"Penyebab kematian yang bersangkutan adalah serangan jantung dengan riwayat penyakit jantung menahun," kata Setyo di Mabes Polri, Jakarta, Kamis malam.
Setyo menceritakan, awalnya tim Densus 88 Antiteror Polri menangkap Muhammad Jefri pada Rabu 7 Februari 2018 pukul 18.00 WIB di Jalan Raya Haurgeulis, Desa Cipancuh, Kecamatan Haurgeulis, Kabupaten Indramayu, Jawa Barat.
Beberapa saat setelah ditangkap, Jefri mengeluh bahwa dirinya sesak nafas. Tim pun akhirnya membawa Jefri ke klinik terdekat di wilayah Indramayu, Jawa Barat.
"Setelah ditangkap, yang bersangkutan dibawa Densus untuk menunjukkan lokasi temannya, tapi dia mengeluh sesak napas. Kemudian oleh tim dibawa ke klinik terdekat," katanya.
Selanjutnya, di hari yang sama pukul 18.30 WIB, berdasarkan keterangan dokter di klinik tersebut, Jefri dikabarkan telah meninggal dunia.
Jenazah Jefri kemudian diterbangkan ke RS Polri Said Sukanto, Jakarta untuk divisum dan diotopsi.
Pada Kamis 8 Februari 2018, otopsi terhadap jenazah Jefri telah dilaksanakan. Dari hasil otopsi, diketahui bahwa penyebab kematian Jefri adalah serangan jantung.
"Jenazah tidak ada luka luar sama sekali. Diotopsi, organ-organ dibuka, kami periksa di lab, hasilnya kematian disebabkan serangan jantung. Yang bersangkutan memiliki riwayat penyakit jantung menahun," kata Kombes Arief Wahyono, dokter forensik RS Polri Said Sukanto.
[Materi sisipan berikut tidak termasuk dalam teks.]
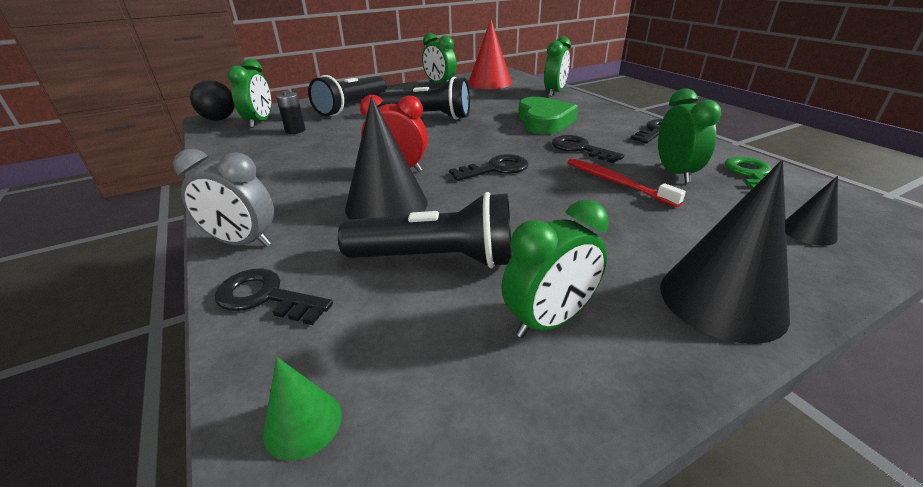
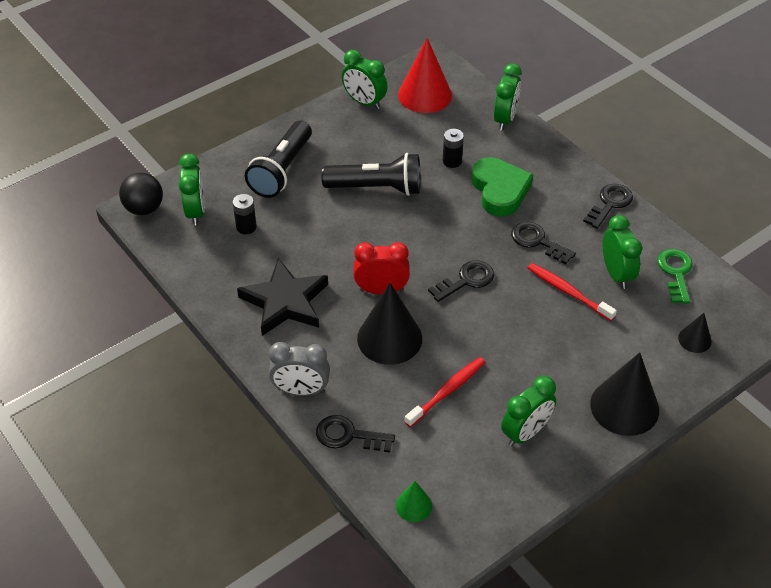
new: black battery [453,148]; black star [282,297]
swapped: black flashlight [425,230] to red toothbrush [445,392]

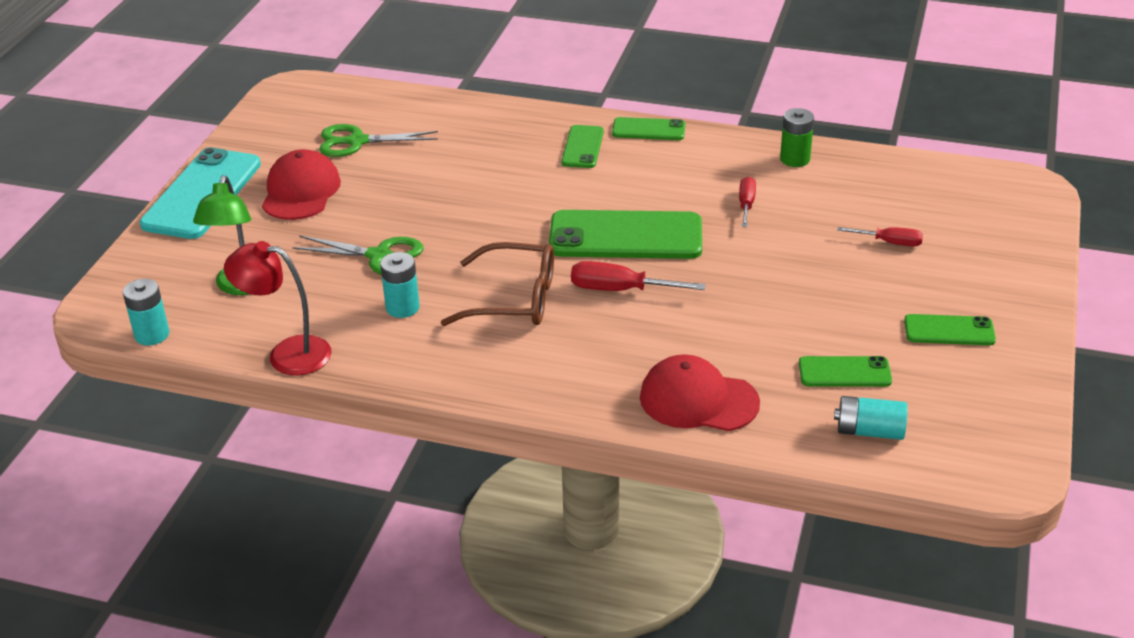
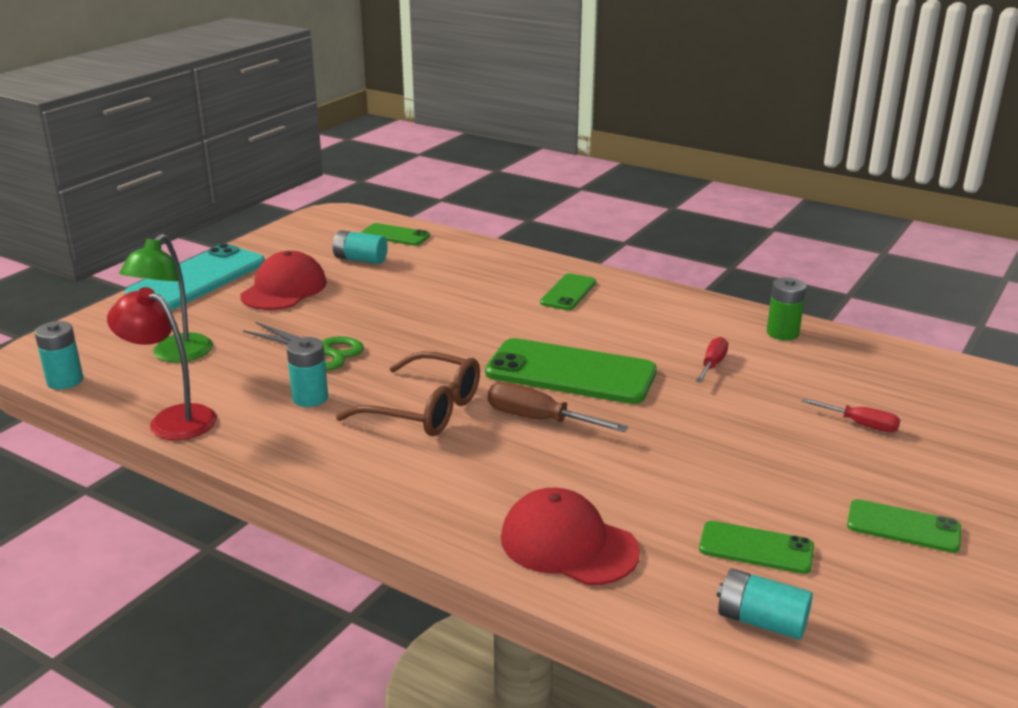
shifted: green phone [648,128] to [395,234]
swapped: green scissors [378,140] to turquoise battery [360,247]
repainted: red screwdriver [638,276] to brown screwdriver [558,407]

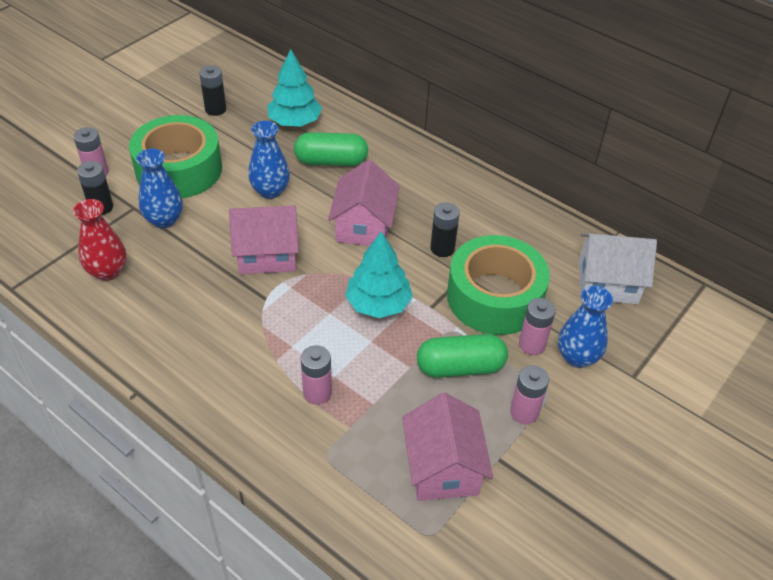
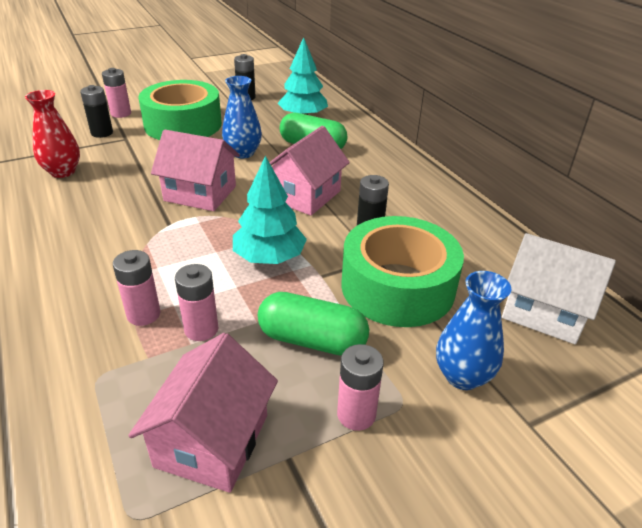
gone: blue vase [159,188]
shifted: pink battery [537,326] to [196,302]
Kemudian pada Jumat 9 Februari 2018 sore, jenazah diserahkan oleh pihak RS Polri kepada keluarga mendiang Jefri.
Jenazah dimakamkan di pemakaman Kapuran, Kelurahan Pasar Madang, Kecamatan Kota Agung, Kabupaten Tanggamus, Lampung pada Sabtu 10 Februari 2018.
Jefri merupakan warga asal Lampung, kesehariannya berdagang kebab telur. Ia diduga merupakan anggota kelompok Jamaah Ansharut Daulah (JAD).